After the euphoria of releasing my project into the ether subsided, I returned back to the point. I’ve worked on this novel for too long to give up. To quote a former co-worker, “I’m not a quitter” (though in the past I have definitely been a quitter. Ask my photo teacher in high school, ask my former co-managers at Campus Design and Copy, ask my former friends in Mexico City, ask the brave people at Long Way home, ask my former advisor in the Commonwealth Honors College… I quit my quitting streak upon moving to Arizona, but that’s a tale for another time.)
        
Comedian Patton Oswalt has a bit that talks about a movie from the 70s which had just been released to DVD. It is called, “Death Bed: The Bed That Eats People”. He riffs on how this is the dumbest idea ever, and poses the question, “Did the writer of the screenplay ever have a moment’s doubt?” Patton ties this into his own work writing screenplays, and how it is difficult to overcome that itch of doubt he sometimes feels. Either the writer of “Death Bed” never doubted his idea, or, and here Patton identifies this possibility as ‘even worse’, “He had that moment of doubt and he worked through it!” Basically, if “Death Bed” is a movie then my novel will be a novel. And to really produce something worthy, ya gotta join a writer’s group.

I have gone to one in South Phoenix…not the scary/sexy South Phoenix, the Ahwatukee SoPho. It was good for the first two weeks, but then one night I woke up out of my sleep and said, “This isn’t working”. Later, yes, their feedback will be vital. But for right now I have so much more work to do. I am a Cancer, so a scavenger by nature. Take what you need and keep it moving. Writer’s groups, man.

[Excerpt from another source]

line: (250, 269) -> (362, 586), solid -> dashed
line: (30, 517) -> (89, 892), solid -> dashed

Initially I was so relieved that everyone was nice and they were good writers. But seriously…I can’t even use that nitpicky sentence-structure stuff yet. It is valuable, but you cannot teach a 5 year old algebra. Here goes the fretting: I need a manuscript that is all together. I need so many more pieces to fit. I need to comb every page and insert emotion, clear up my protagonist’s motivations. Already this is exhausting. The hesitancy to share work is not just because writers are afraid of criticism---I would argue the opposite. 

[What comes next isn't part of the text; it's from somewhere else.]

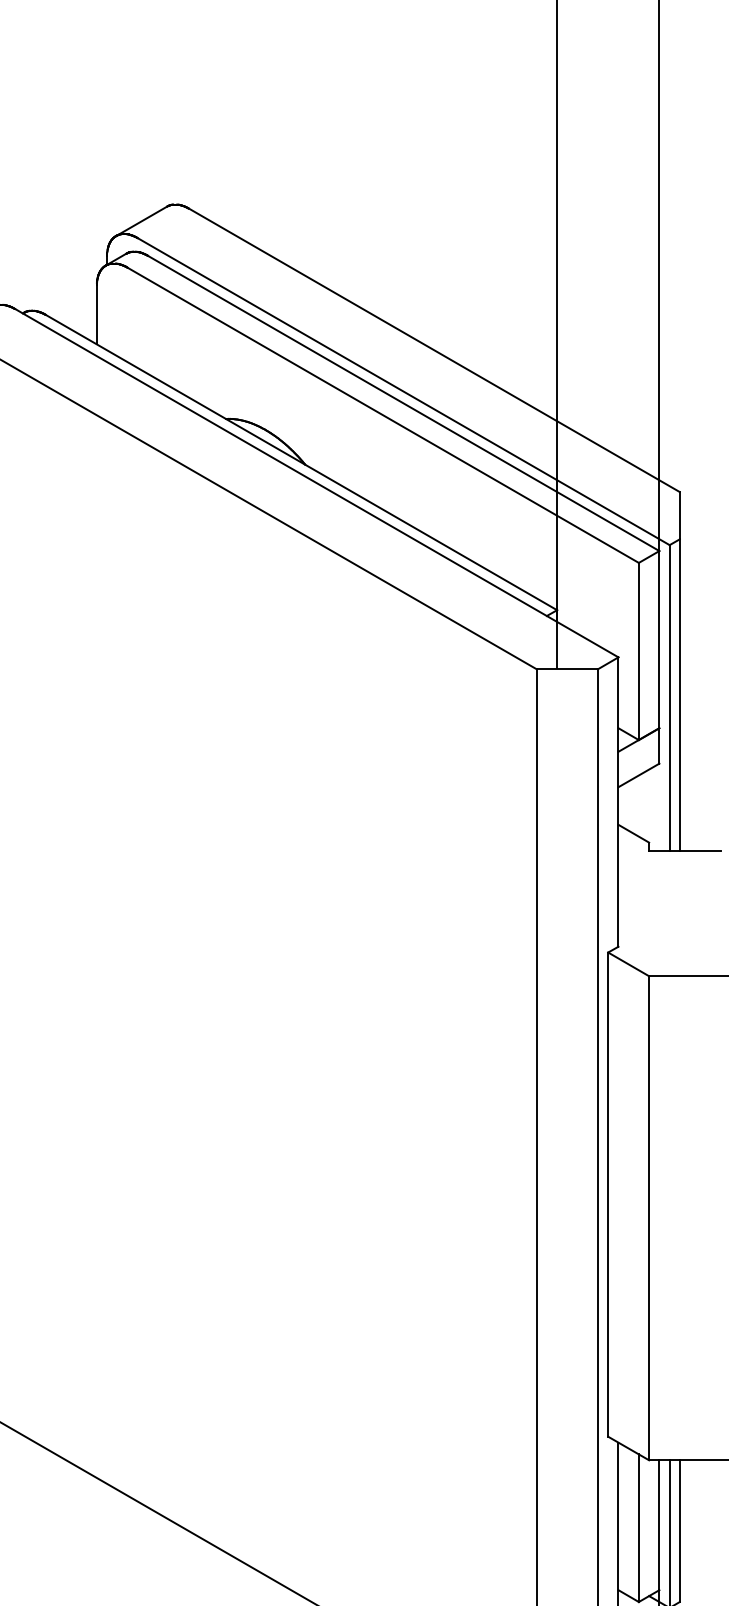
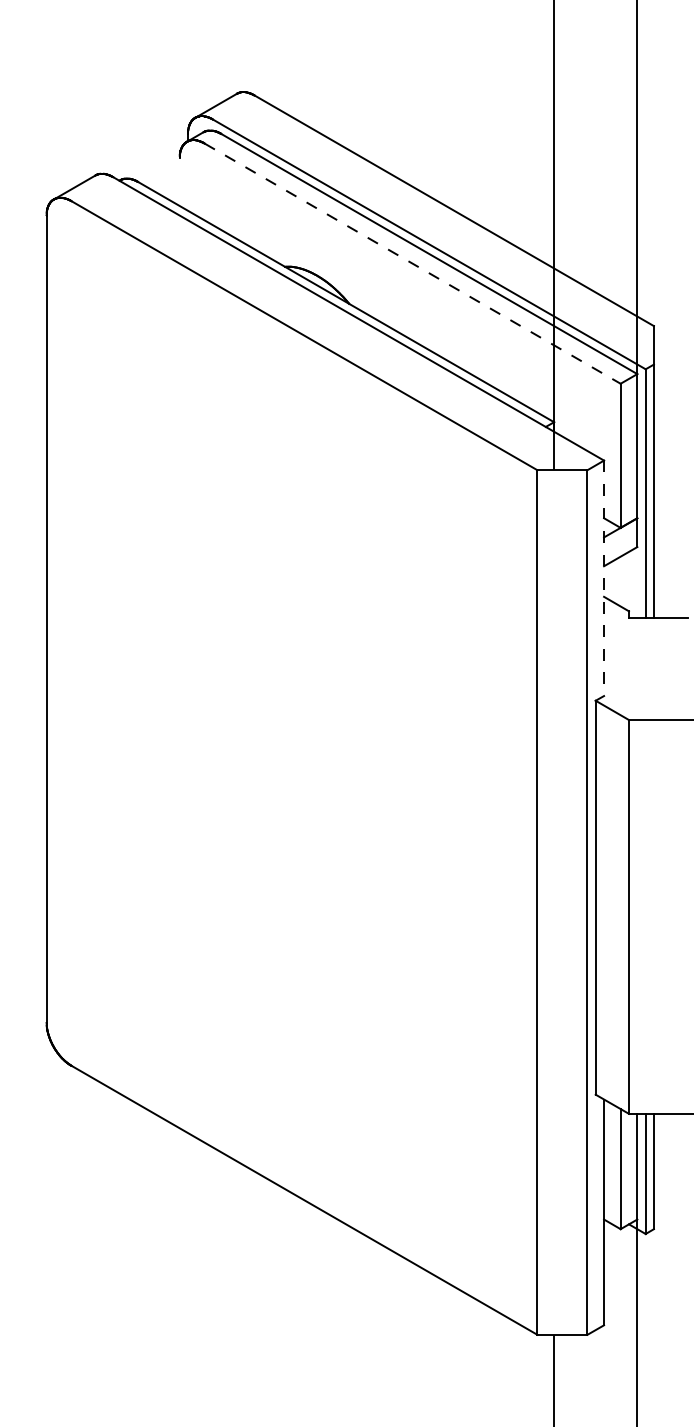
line: (96, 314) -> (179, 181), removed
line: (384, 415) -> (413, 263), solid -> dashed
line: (619, 802) -> (604, 578), solid -> dashed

Most good writers I know are extremely open to hearing feedback. It’s that writer’s groups have a bad rep. We’ve heard there is a lot of posturing. We’ve heard so many nasty rumors. But this was such a positive experience, a group of middle-aged strangers and me. So what was the problem that interrupted my sleep?
        
I write for message, not to make each sentence grammatically correct and hit every paragraph break. Yes, attention to and respect for details are essential qualities of a good writer. You need to prove you know the rules to break them. And I get that. But my developing novel is rooted in a belief that emotion is ultimate motivation. This novel is a testament to unfulfilled obsession or some sort of twisted love. And I only went two times to the group, so one can’t be sure…but I have been trying to trust my intuition more. This has been encouraged by my day job. I work at a domestic violence shelter, and it is amazing. One of the many mantras I repeat to the residents is, “You are your own expert”. A tenet of our empowering-dynamic philosophy is our ultimate trust in a woman’s ability to make good decisions for herself.

In the spirit of this, my next endeavor is to form a writers group within walking distance to my home. Our focus will be on theme, on the function of the fictional world within our modern literary context.  Writers, much like comedians, need to struggle through ‘the scene’ until they find their voice. To do this, authenticity is required. However embarrassing, us fiction writers must write boldly until the words align with the heart of the message. Hopefully grammar will follow.